Workers, housing scarce in some parts of the state
Wisconsin Public Radio
Wisconsin's low unemployment and lack of housing in some areas has made it harder for companies to hire workers — and it’s a concern for some local economic development groups.
In recent years officials in eight south-central Wisconsin counties that are part of Madison Region Economic Partnership, or MadREP, have been concerned future economic growth could be stymied unless they can find talent. And workers need somewhere to live, preferably close by.
"Even if companies can attract talent — if they can bring them to their manufacturing facilities, their health care facilities, whatever type of employment they are — even if they can find them, they’re realizing there’s (a) shortage of housing in their communities," said Gene Dalhoff, vice president of talent and education with MadREP.
A recent study of the housing market in the Village of Mt. Horeb west of Madison showed a need for more low-income housing; more rental options like duplexes, condominiums and apartments at a variety of prices; and housing that include amenities that are attractive to those coming to the community to work.
Lack of housing for workers has prompted similar studies in other counties. Dane County did a housing survey last year. One is underway in Jefferson and Dodge counties, and Sauk County is planning to launch a housing study in the coming months.
"So it's really emerging all across our region. Some communities are further ahead than others in exploring the issues," Dalhoff said.
The cost of housing is an issue for many communities.
The Mt. Horeb study showed the median gross rent, including utilities, is $859 per month in the village and that there is a significant lack of rental housing options below $500 per month.
At a housing summit last year, Dane County found the housing shortage had the greatest impact on low-wage employees. A worker making $19,343 could afford to spend $484 per month on housing, according to the study, which can be difficult to find.
The problem is compounded by the lack of new housing. Dalhoff said the construction industry hasn’t fully recovered from the Great Recession when many workers changed careers or retired.

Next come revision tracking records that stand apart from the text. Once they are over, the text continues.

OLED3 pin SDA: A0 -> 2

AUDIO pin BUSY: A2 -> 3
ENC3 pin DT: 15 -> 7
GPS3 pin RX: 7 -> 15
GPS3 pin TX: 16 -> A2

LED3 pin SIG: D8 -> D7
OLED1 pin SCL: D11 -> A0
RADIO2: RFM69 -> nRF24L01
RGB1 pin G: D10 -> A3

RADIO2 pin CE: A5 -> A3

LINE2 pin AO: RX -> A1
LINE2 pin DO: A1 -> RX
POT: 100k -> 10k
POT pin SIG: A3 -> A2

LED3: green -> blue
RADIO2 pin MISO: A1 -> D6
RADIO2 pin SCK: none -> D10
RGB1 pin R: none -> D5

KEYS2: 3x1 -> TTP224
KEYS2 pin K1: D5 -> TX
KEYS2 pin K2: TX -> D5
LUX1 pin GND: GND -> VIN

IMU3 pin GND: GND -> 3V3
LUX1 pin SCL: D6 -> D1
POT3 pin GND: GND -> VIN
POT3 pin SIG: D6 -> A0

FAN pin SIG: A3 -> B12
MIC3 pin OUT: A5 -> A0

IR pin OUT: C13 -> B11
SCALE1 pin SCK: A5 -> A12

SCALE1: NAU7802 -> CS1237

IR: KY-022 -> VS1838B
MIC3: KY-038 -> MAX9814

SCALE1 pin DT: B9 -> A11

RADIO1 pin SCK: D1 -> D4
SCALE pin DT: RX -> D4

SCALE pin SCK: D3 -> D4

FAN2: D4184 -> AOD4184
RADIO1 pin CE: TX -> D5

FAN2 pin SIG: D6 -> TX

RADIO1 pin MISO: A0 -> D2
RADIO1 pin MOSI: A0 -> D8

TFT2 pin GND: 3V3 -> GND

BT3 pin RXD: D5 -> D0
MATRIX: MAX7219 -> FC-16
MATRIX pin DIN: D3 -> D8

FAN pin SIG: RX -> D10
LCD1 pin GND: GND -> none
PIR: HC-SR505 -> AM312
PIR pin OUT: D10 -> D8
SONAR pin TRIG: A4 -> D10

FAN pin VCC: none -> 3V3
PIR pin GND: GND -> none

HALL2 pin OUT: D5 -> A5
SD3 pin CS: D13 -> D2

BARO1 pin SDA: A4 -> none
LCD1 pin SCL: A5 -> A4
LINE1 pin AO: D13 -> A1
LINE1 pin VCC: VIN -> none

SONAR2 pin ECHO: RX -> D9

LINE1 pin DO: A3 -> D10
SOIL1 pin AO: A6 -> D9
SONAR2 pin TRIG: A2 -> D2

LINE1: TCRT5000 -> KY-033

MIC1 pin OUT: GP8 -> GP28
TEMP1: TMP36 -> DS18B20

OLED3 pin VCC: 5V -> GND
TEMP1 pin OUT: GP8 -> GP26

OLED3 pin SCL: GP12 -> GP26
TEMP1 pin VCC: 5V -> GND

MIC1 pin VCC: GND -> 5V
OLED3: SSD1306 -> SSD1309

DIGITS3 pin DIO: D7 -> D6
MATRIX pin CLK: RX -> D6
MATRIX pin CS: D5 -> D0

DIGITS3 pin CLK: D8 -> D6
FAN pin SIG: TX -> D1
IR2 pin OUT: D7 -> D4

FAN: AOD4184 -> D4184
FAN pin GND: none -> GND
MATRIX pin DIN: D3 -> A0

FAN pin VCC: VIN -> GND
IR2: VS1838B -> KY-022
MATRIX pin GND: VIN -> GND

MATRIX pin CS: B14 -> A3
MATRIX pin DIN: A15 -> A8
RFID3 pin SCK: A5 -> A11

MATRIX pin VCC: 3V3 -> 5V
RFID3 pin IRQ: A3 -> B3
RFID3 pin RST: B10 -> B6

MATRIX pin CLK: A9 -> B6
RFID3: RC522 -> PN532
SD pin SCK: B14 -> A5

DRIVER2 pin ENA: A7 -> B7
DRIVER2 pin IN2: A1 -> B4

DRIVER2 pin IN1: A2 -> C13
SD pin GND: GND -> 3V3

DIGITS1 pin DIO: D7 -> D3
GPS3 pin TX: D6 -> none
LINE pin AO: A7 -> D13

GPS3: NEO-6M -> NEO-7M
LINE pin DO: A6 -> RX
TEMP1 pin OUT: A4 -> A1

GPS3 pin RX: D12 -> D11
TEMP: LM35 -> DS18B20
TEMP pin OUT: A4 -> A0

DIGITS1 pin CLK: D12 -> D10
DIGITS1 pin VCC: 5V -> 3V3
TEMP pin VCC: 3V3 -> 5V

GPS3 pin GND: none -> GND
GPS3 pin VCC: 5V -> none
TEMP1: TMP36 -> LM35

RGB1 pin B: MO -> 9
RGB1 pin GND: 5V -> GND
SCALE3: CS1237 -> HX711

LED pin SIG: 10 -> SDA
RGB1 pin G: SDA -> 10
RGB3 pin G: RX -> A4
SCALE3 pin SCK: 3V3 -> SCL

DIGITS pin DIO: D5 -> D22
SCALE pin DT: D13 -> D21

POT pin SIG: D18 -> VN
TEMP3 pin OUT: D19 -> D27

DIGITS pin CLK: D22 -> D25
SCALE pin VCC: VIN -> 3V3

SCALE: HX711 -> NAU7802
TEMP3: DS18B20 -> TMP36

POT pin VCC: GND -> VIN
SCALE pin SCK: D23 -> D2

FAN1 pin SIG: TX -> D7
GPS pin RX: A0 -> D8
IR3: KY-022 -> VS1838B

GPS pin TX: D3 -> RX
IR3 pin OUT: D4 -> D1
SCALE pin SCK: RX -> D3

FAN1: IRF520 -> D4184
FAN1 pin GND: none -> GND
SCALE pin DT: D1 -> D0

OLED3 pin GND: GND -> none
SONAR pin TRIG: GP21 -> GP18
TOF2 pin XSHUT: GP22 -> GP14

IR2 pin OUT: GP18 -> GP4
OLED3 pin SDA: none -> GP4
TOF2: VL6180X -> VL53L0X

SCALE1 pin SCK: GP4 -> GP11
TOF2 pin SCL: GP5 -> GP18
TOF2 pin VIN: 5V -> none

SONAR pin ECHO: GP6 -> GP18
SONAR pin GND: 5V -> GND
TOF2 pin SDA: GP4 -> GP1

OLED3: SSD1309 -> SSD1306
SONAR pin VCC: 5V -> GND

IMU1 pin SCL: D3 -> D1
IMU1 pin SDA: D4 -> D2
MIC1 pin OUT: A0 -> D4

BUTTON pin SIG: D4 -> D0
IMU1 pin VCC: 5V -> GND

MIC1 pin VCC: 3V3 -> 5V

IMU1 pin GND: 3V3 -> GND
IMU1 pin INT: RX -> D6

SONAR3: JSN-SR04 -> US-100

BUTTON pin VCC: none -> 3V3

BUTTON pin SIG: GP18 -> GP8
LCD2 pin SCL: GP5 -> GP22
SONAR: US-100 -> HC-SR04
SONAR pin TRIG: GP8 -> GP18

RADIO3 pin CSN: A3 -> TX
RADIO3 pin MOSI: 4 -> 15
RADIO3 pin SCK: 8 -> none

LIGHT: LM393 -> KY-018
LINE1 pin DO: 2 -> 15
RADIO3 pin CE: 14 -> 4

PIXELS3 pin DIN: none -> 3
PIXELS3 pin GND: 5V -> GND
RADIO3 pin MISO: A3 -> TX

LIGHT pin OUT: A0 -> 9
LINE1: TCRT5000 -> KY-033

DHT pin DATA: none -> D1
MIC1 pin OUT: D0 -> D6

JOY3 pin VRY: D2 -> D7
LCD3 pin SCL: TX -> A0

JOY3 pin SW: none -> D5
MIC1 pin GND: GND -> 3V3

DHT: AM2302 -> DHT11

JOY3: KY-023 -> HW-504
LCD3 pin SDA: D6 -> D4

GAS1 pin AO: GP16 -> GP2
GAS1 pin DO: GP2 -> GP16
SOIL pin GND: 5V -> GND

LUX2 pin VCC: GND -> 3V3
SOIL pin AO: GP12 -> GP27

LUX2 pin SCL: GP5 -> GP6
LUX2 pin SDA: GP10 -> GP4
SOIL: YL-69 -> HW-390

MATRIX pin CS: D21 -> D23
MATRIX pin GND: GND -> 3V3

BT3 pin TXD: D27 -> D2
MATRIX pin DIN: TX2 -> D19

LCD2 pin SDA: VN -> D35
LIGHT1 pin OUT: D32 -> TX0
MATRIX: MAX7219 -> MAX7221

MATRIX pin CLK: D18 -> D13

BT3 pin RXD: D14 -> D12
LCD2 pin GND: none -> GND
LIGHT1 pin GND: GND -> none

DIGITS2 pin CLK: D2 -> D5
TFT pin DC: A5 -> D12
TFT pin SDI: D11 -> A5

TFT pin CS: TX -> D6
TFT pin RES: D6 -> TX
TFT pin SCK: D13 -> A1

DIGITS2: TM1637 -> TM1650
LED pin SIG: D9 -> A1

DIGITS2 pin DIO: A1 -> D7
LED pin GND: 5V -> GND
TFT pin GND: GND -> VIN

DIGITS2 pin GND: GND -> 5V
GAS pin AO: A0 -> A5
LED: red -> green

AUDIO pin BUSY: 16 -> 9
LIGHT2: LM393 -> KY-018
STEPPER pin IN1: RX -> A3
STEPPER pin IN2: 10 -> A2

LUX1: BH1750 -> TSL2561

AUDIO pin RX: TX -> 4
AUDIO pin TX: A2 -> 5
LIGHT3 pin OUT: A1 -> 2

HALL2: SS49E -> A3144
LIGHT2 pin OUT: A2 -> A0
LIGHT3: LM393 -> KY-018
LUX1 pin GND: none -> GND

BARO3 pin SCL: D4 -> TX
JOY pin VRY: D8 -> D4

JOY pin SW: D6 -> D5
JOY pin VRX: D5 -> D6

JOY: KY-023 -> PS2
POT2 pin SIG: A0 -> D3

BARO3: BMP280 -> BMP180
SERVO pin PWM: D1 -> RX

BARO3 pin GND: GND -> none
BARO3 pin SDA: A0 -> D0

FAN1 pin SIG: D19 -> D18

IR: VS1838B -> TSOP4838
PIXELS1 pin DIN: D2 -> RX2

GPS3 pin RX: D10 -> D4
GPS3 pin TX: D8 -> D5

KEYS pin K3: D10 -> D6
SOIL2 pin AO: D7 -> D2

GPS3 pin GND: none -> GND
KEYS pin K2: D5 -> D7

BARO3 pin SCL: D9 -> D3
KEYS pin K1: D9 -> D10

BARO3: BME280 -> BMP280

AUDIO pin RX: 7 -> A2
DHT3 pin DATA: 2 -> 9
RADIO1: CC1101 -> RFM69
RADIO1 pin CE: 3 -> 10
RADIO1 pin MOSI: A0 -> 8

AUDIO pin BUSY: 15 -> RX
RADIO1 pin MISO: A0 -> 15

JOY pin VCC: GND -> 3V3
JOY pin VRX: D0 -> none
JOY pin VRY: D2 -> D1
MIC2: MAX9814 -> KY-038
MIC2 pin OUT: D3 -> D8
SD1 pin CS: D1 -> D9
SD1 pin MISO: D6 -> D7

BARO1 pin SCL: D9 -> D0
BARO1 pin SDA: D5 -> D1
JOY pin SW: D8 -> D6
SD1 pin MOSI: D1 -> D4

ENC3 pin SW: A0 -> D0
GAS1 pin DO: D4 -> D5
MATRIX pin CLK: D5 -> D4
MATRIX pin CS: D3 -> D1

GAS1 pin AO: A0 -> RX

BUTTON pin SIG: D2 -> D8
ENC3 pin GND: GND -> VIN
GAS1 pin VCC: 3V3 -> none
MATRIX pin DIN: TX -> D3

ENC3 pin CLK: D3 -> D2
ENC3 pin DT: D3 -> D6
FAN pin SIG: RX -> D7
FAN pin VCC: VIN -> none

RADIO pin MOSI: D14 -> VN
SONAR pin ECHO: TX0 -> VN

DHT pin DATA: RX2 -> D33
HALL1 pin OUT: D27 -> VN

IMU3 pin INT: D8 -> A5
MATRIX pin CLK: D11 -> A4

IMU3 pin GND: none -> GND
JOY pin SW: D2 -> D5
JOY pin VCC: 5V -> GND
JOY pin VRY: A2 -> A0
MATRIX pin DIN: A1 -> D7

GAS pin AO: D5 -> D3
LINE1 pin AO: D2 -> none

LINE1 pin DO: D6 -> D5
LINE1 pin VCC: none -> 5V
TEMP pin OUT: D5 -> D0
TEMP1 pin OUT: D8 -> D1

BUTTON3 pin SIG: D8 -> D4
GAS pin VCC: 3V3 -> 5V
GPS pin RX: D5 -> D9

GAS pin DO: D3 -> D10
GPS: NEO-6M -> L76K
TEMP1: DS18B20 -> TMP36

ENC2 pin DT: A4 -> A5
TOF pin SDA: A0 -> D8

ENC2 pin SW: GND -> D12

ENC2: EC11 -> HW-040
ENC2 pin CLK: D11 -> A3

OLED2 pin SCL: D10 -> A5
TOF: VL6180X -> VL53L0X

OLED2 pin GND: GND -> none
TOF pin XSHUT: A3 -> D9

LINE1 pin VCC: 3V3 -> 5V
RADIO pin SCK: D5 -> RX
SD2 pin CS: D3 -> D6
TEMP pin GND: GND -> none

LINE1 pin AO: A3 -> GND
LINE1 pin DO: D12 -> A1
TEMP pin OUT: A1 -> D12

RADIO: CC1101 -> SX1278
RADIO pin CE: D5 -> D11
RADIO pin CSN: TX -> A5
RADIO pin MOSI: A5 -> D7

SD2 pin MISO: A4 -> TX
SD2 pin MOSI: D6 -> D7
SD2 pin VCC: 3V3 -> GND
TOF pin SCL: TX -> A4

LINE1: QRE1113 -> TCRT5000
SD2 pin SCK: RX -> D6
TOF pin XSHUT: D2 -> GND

New housing hasn’t kept up with demand in some communities, he said, and there’s often a domino effect if older people stay in their homes.
"So let’s say they’re empty nesters, their children are grown so they're looking to move out of their large home ... If there’s not senior housing, then they’re left staying in their existing home. And when they stay in their existing large homes, that means that growing families don’t have housing options to choose from," Dalhoff said. "If they can’t leave their starter homes, then people trying to move from apartments to starter homes also don’t have that available stock."
According to MadREP, housing is a high priority concern this year as companies compete for a scarce labor pool.